Read more about Office 365

  • Teams is Microsoft’s latest step to put Office 365 at the heart of collaboration, cementing Office as the business workspace.
  • Microsoft Delve is touted as a hot new interface for SharePoint, but will users embrace it or find it intrusive?

The subject domain insight is surfaced using Delve, Microsoft’s tool for finding and organising documents. “If you search for any topic in Delve, you will be able to find the people in your organisation who are the experts along with content related to it,” he says.

Developers can take the data and intelligence gathered through Microsoft Graph to develop custom business applications powered by this data.

Another example is the extensibility of Microsoft Teams, the company’s chat-based workspace. This too can make use of Microsoft Graph, and developers can extend it by building their own custom business processes.

AI in Office 365

Several of the features in Office 365 are now powered by artificial intelligence (AI). Two examples are PowerPoint Designer, for building professional-looking slide decks quickly, and QuickStarter, a tool to pull in relevant content for slides.

Microsoft is also developing ways to make Office 365 work in a more intelligent fashion. Insights collected by the company on the way people work with Office 365 can be used to direct users to relevant content. “Delve has changed the culture of how people work at Microsoft,” says Howard.

He says he has two stand-up meetings a week, and, through Delve, is able to discover the relevant documents he needs to look at, based on the work the teams have contributed to through Office 365.

A Fitbit for work

Among the more novel uses of machine learning in Office 365 is My Analytics, which Howard describes as “a Fitbit for work”. It helps users track their work habits, such as how many hours a week they spend in meetings or sending emails.

“It is not just the data, but also the insights from that data, which can be used to help personal productivity,” he says. “You can set goals against them. For example, I tend to send emails late at night, and I will be able to see they are being read and responded to out of working hours.
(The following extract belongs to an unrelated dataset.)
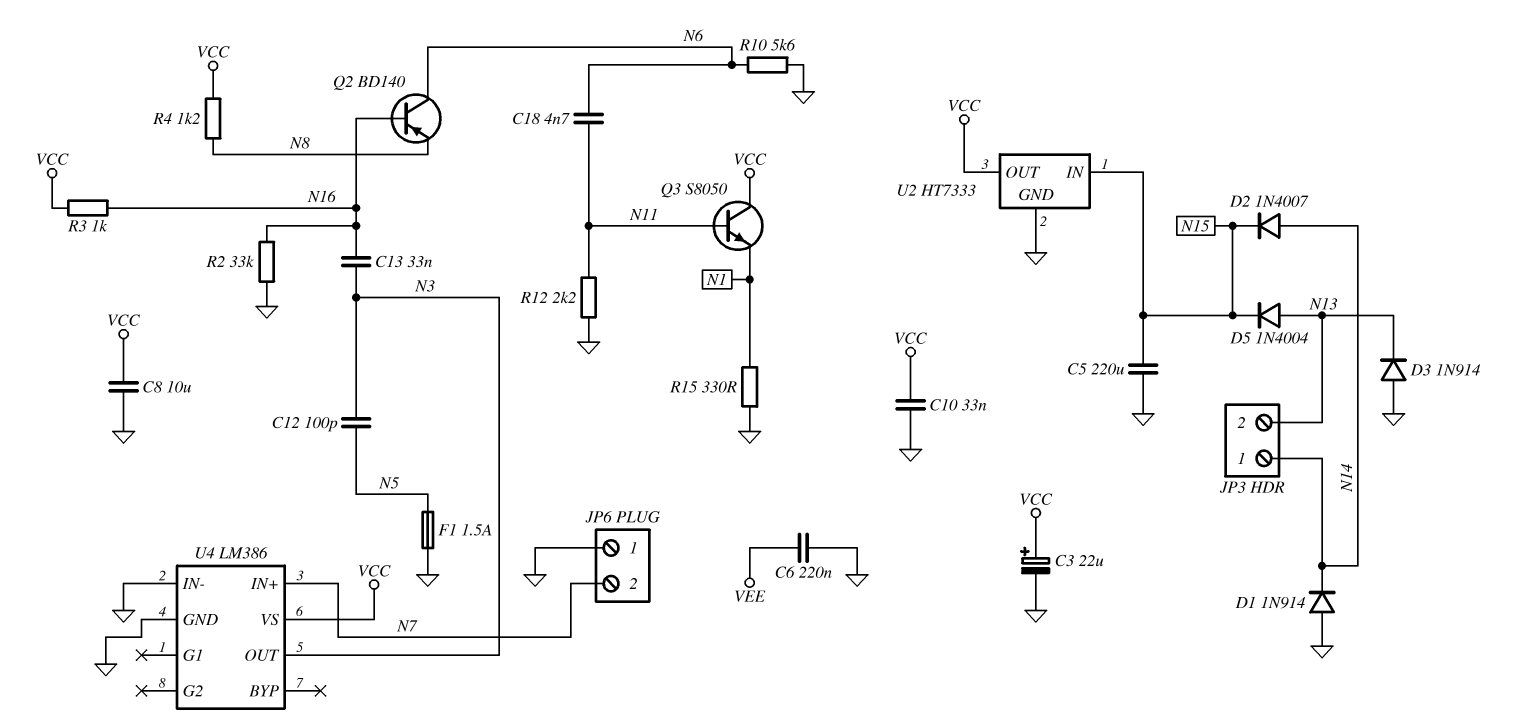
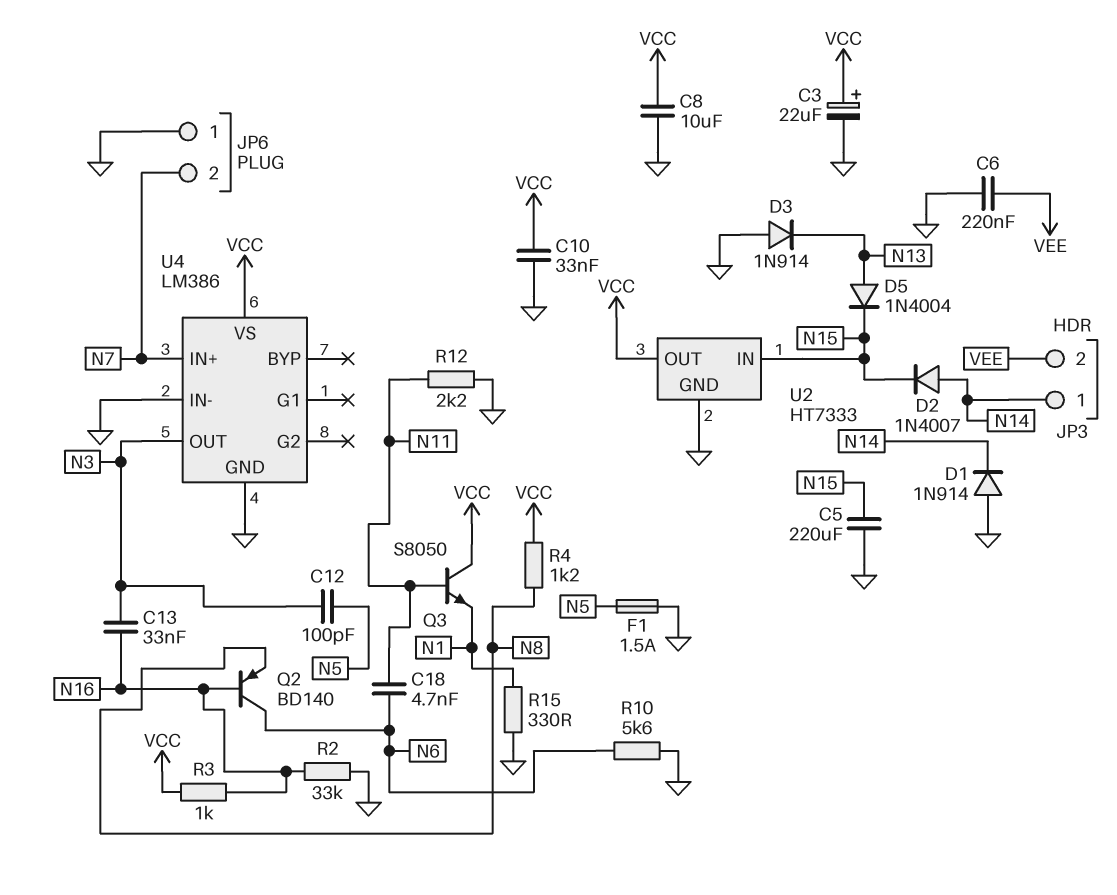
JP3 pin 2: N13 -> VEE

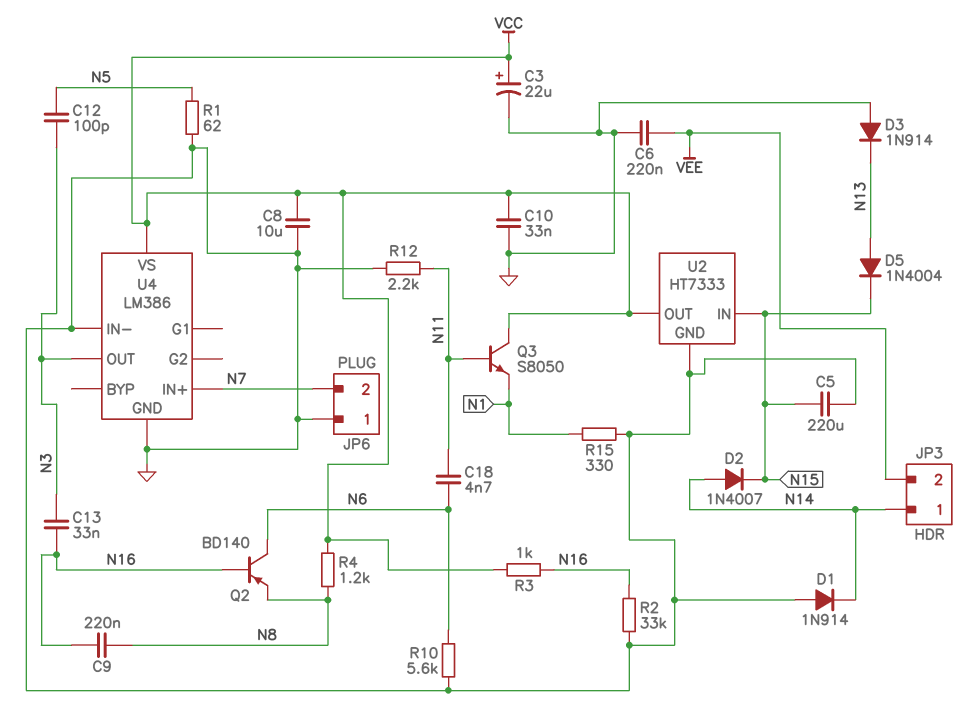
C9: none -> 220nF (N8, N16)
F1: 1.5A (GND, N5) -> none
R1: none -> 62 (GND, N5)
As a result, I may want to think about sending them first thing in the morning to avoid causing people extra stress.”

Microsoft has taken this further with workplace analytics to enable human resources and people with managerial responsibilities to see how groups and teams across the organisation collaborate. “This could be used to help organisations run productivity programmes, facilitate better connections or understand how to reorganise a group,” says Howard.

Microsoft Graph integral to Office 365

It’s clear that Microsoft Graph is core to every aspect of Office 365. It has the potential to become the tool for exposing all the knowledge held electronically in an organisation – so long as the chats, emails and documents are available in Microsoft’s cloud through Office 365.

Howard is also adamant Teams is a significant new application in the Office suite, but the challenge for Microsoft is to overcome the common perception that Office 365 is mainly Word, Excel and PowerPoint. While these will remain the foundation of the suite, he is confident Microsoft is getting the message out to enterprises to use more of the team, chat and collaboration features now embedded in Office 365.